Cercare posizioni coerenti è un esercizio inutile, quando si parla di legge elettorale. Anna Finocchiaro, la neo ministra ai rapporti con il parlamento alla quale è affidato uno dei due dossier chiave del governo Gentiloni, quello appunto del sistema di voto (l’altro è il bilancio che non si muove dalle mani di Padoan), ha presentato in questa legislatura un disegno di legge per il ritorno al Mattarellum. Era il 20 maggio 2013, ma solo otto giorni dopo alzò la voce contro il deputato Giachetti, autore di una mozione che proponeva proprio il ritorno al Mattarellum: «Atto prepotente e intempestivo». Da presidente della prima commissione del senato si diede anzi da fare per togliere alla camera la legge elettorale. Si era allora, però, al tempo del governo Letta. E dello schema renziani (Giachetti) anti renziani (Finocchiaro); l’eco del «miserabile» (di Finocchiaro a Renzi) era ancora nell’aria.
Ora fa sensazione che Salvini proponga il Mattarellum. ma solo perché ci si è dimenticati di quel giorno (sempre in questa legislatura) in cui Calderoli si presentò con un mattarello di legno al senato, e ci incollò sopra gli emendamenti all’Italicum. Il Mattarellum al leghisti, e piaceva anche a Grillo, che nella precedente crisi di governo strillava «Mattarellum e subito al voto» più o meno come adesso grida «Italicum e subito al voto».

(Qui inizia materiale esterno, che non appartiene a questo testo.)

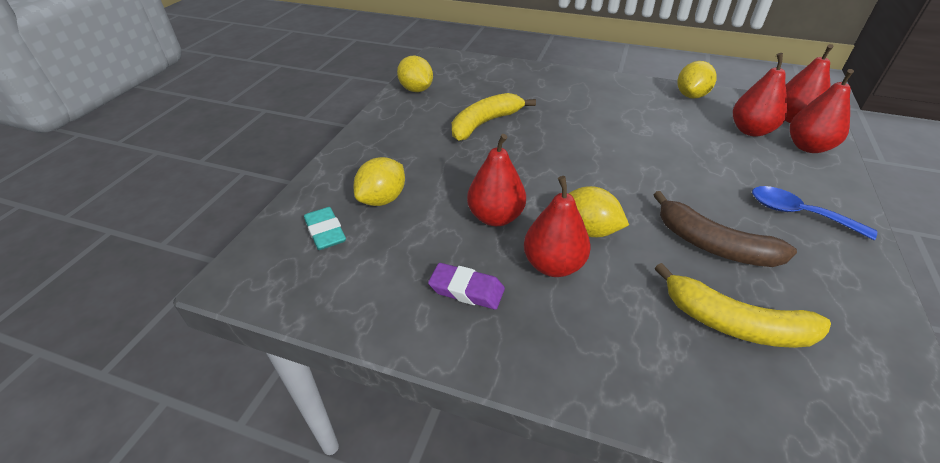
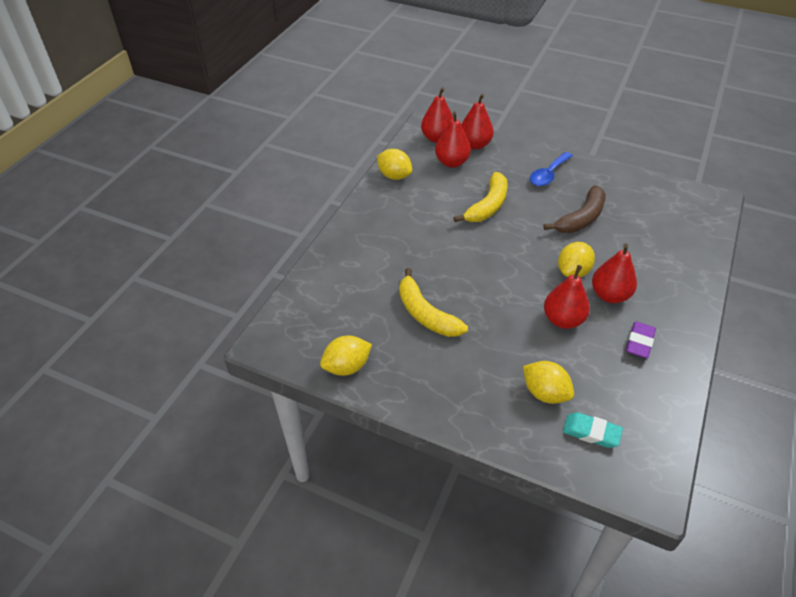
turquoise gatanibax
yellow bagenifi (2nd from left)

Fuori dall’esecutivo, Anna Finocchiaro è stata una protagonista decisiva delle riforme del governo Renzi, quella costituzionale bocciata dagli elettori e quella elettorale avviata alla stessa sorte per mano della Corte costituzionale. La legge elettorale bisogna riscriverla. E Finocchiaro può essere la persona giusta, lei che dopo un iniziale diffidenza ha preso per mano la ministra Boschi – «mi è scattato il maternage» – e adesso dovrà raccogliere le macerie che lascia. O che lasciano, sarebbe più corretto dire, visto che nel doppio ruolo di presidente della commissione affari costituzionali e relatrice, Finocchiaro ha garantito tanto l’Italicum quanto la riforma Costituzionale attraverso il passaggio stretto del senato. Suoi diversi interventi decisivi, il più celebre la pezza sulle richieste della minoranza Pd di far scegliere ai cittadini i senatori, quel «in conformità alle scelte espresse dagli elettori» che avrebbe sicuramente alimentato il caos nei consigli regionali e in senato. Per fortuna il referendum ha travolto anche quel non glorioso compromesso. Anche se davanti al parlamento c’è adesso un altro vicolo cieco.
Non si può dire che Finocchiaro non fosse consapevole del problema. Del resto presiedeva lei la commissione quando fior di costituzionalisti spiegarono ai senatori che una legge elettorale per la sola camera dei deputati (l’Italicum), in anticipo rispetto alla riforma costituzionale che avrebbe dovuto eliminare il senato elettivo, avrebbe mandato in tilt il sistema istituzionale in caso di mancata approvazione della riforma. Fu proprio lei a dire che bisognava «ragionare» su una clausola di «salvaguardia» nel caso di elezioni anticipate, esattamente il punto in cui siamo adesso. E quella clausola doveva essere il Mattarellum. Anche perché più facile da attivare, trattandosi di tornare al sistema precedente al Porcellum, semi abbattuto dalla Corte costituzionale. Il «ragionamento» di Finocchiaro serviva allora a spaventare Berlusconi, che infatti si spaventò e concesse il suo ultimo sì all’Italicum. La clausola di salvaguardia fu dimenticata presto da Finocchiaro, e anche da Renzi.

Ma non è stato dimenticato il Mattarellum, che era anche nella tripletta di proposte avanzate dal sindaco di Firenze quando non era ancora a palazzo Chigi (con il sistema spagnolo e il doppio turno dei sindaci). Un Mattarellum che però è solo un lontano parente delle leggi (per la camera e per il senato) firmate nel 1993 dall’attuale capo dello stato. Perché il Mattarellum è un sistema maggioritario uninominale, capace anche di garantire il 25% di quota proporzionale e di tenerla al riparo dai partiti più grandi con il meccanismo dello scorporo (meccanismo che fu usato in maniera maliziosa e ingannevole attraverso le liste civetta).
Il Mattarellum al quale può puntare adesso il governo, e di nuovo Renzi, è invece drogato con due ulteriori premi di maggioranza, insieme a quello fisiologico dell’uninominale (tutti i voti andati al candidato perdente nel collegio, infatti, sono a vuoto). Si prevede infatti, sin dal disegno di legge Finocchiaro, l’abolizione dello scorporo. E l’inserimento di un premio di maggioranza esplicito: il 55% dei seggi garantito per la lista che conquista il 40% dei voti – che è la stessa proporzione dell’Italicum.
Un premio del genere avrebbe fatto comodo a Prodi nel 1996. Ma non sarebbe servito a Berlusconi nel 2001 e neppure nel 1994 (gli bastò comprare un paio di senatori). Il Mattarellum si è dimostrato infatti in grado di garantire maggioranze solide. Due legislature su tre sono arrivate al termine naturale, le crisi sono state provocate da rotture politiche successive alla formazione degli esecutivi. Per Gentiloni c’è una strada per riproporlo, anche questa suggerita dalla vecchia proposta Finocchiaro: la legge delega.